Surgical timing for facial paralysis after temporal bone trauma




Abstract


Objectives


To explore surgical timing of facial paralysis after temporal bone trauma.


Methods


The clinical data of the patients with facial paralysis after temporal bone trauma who underwent subtotal facial nerve decompression were retrospectively collected, and 80 cases followed-up for one year were enrolled in the study. They were divided into different subgroups according to the age, onset, and interval between facial paralysis and surgery, and the outcomes of facial nerve between different subgroups were compared.


Results


The number of patients who achieved good recovery of HB Grade I or II was 52 of 80 (65.0%). 43 of 66 cases (65.2%) in the younger group had good recovery of facial nerve in contrast to 9 of 14 cases (64.3%) in the elderly group, without significant difference ( p > 0.05). 9 of 13 cases (69.2%) in the delayed onset group had good recovery, while 43 of 67 cases (64.2%) in the immediate onset group had good recovery, without significant difference ( p > 0.05). The good recovery rate of the < 1 month group was statistically higher compared to the 3– 6 months group or the > 6 months group ( P < 0.05), while the good recovery rate of the < 1 month group was not statistically higher than that of the 1– 2 months group or the 2– 3 months group ( P > 0.05).


Conclusion


This study demonstrated that the good recovery rate of facial paralysis after temporal bone trauma was uncorrelated with age and onset. It was better to perform surgical decompression within 3 months after facial paralysis.



Introduction


Traumatic facial paralysis is not infrequent, and accounts for around 17% of peripheral facial paralysis . About 7%–10% temporal bone fractures lead to facial paralysis . When temporal bone trauma occurs, facial nerve may be pressed by hematoma or bony spicules, or may even be transected. Because those patients often have fatal head trauma, surgical management of facial paralysis is usually delayed. Currently, the surgical timing of traumatic facial paralysis is still controversial, although it has been discussed for many years. The most studies just involved < 30 cases of traumatic facial paralysis which were treated by surgical management . However, we analyzed outcomes of the largest series of patients with traumatic facial paralysis who underwent subtotal facial nerve decompression to our knowledge.





Materials and methods



Subjects


The clinical data of patients with unilateral traumatic facial paralysis after temporal bone trauma who underwent subtotal facial nerve decompression in our hospital from Feb., 1998 to Feb., 2013 were retrospectively collected, and only those who were followed up for one year were enrolled in the study.



Grouping


The patients were divided into different groups according to the age, onset, and interval between facial paralysis and surgery. They was divided into younger group (≤ 45 years) and elderly group (> 45 years), immediate onset group (facial paralysis onset within 48 h of trauma) and delayed onset group (facial paralysis onset after 48 h of trauma) according to the age and onset of facial paralysis, respectively. The cases were also divided into subgroups of < 1 month (surgery was performed within 1 month of facial paralysis onset), 1– 2 months (surgical time ranged from 1 to 2 months after paralysis onset), 2– 3 months (surgical time ranged from 2 to 3 months after paralysis onset), 3– 6 months (surgical time ranged from 3 to 6 months after paralysis onset), and > 6 months (surgery was performed 6 months later after paralysis onset). The outcomes of facial nerve between different groups were compared.

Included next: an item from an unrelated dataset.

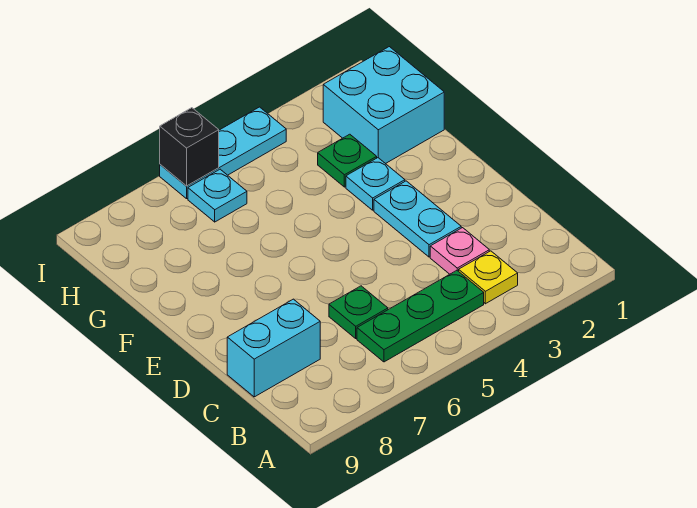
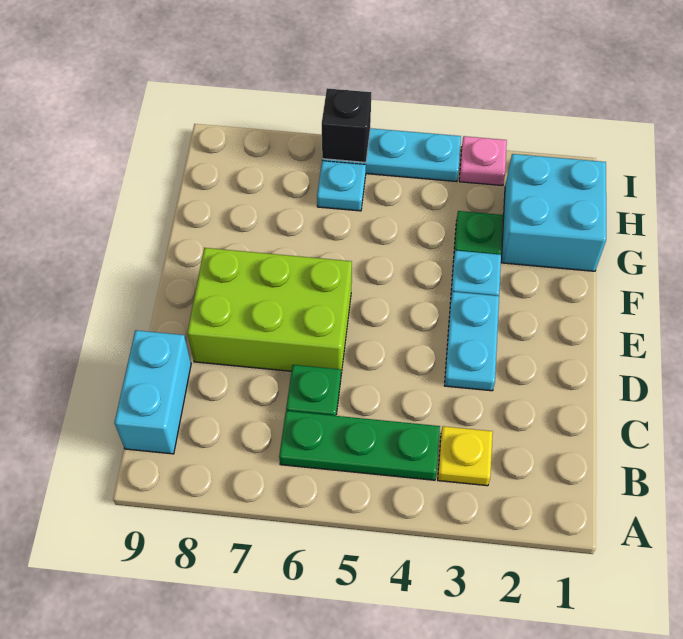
pink plate C3 level 1 -> pink plate I3 level 1
cyan brick C8:C9 level 1 -> cyan brick B9:C9 level 1
none -> lime brick D6:E8 level 1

Surgery and preoperative findings


Electroneurography (ENoG) was performed within 2–3 weeks after facial paralysis, and electromusculography (EMG) was performed if patients were admitted after 3 weeks. > 90% neural degeneration on ENoG or absence of regeneration potentials on EMG was considered as indication of facial nerve exploration and decompression. The facial nerve was decompressed from stylomastoid foramen till labyrinthine segment of facial nerve through mastoid approach, including vertical segment, tympanic segment, geniculate ganglion and labyrinthine segment. The surgical details had been described sufficiently before, and this approach can avoid opening the skull and the subsequent possible complications . High-resolution CT of temporal bone was performed before surgery for each patient.

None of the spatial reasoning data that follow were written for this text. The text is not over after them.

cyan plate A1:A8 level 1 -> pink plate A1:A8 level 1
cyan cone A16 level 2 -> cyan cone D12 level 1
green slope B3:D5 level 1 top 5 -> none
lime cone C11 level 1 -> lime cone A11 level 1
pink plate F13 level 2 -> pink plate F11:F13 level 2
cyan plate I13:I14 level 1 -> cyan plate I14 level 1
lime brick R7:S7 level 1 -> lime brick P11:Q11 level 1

Facial nerve function evaluation


House-Brackmann (HB) grading system was introduced to evaluate facial nerve function. Facial nerve recovery to Grade I or II was deemed as good recovery.



Statistical analysis


SPSS 16.0 software was employed for data analysis. The good recovery rate between two groups was compared by the chi-square test, if normal distribution and homogeneity of variance as well as the sum of case number ≥ 40 were met. Or else, Fisher’s exact test was used for the comparison. P < 0.05 indicated significant difference.





Materials and methods



Subjects


The clinical data of patients with unilateral traumatic facial paralysis after temporal bone trauma who underwent subtotal facial nerve decompression in our hospital from Feb., 1998 to Feb., 2013 were retrospectively collected, and only those who were followed up for one year were enrolled in the study.



Grouping


The patients were divided into different groups according to the age, onset, and interval between facial paralysis and surgery. They was divided into younger group (≤ 45 years) and elderly group (> 45 years), immediate onset group (facial paralysis onset within 48 h of trauma) and delayed onset group (facial paralysis onset after 48 h of trauma) according to the age and onset of facial paralysis, respectively. The cases were also divided into subgroups of < 1 month (surgery was performed within 1 month of facial paralysis onset), 1– 2 months (surgical time ranged from 1 to 2 months after paralysis onset), 2– 3 months (surgical time ranged from 2 to 3 months after paralysis onset), 3– 6 months (surgical time ranged from 3 to 6 months after paralysis onset), and > 6 months (surgery was performed 6 months later after paralysis onset). The outcomes of facial nerve between different groups were compared.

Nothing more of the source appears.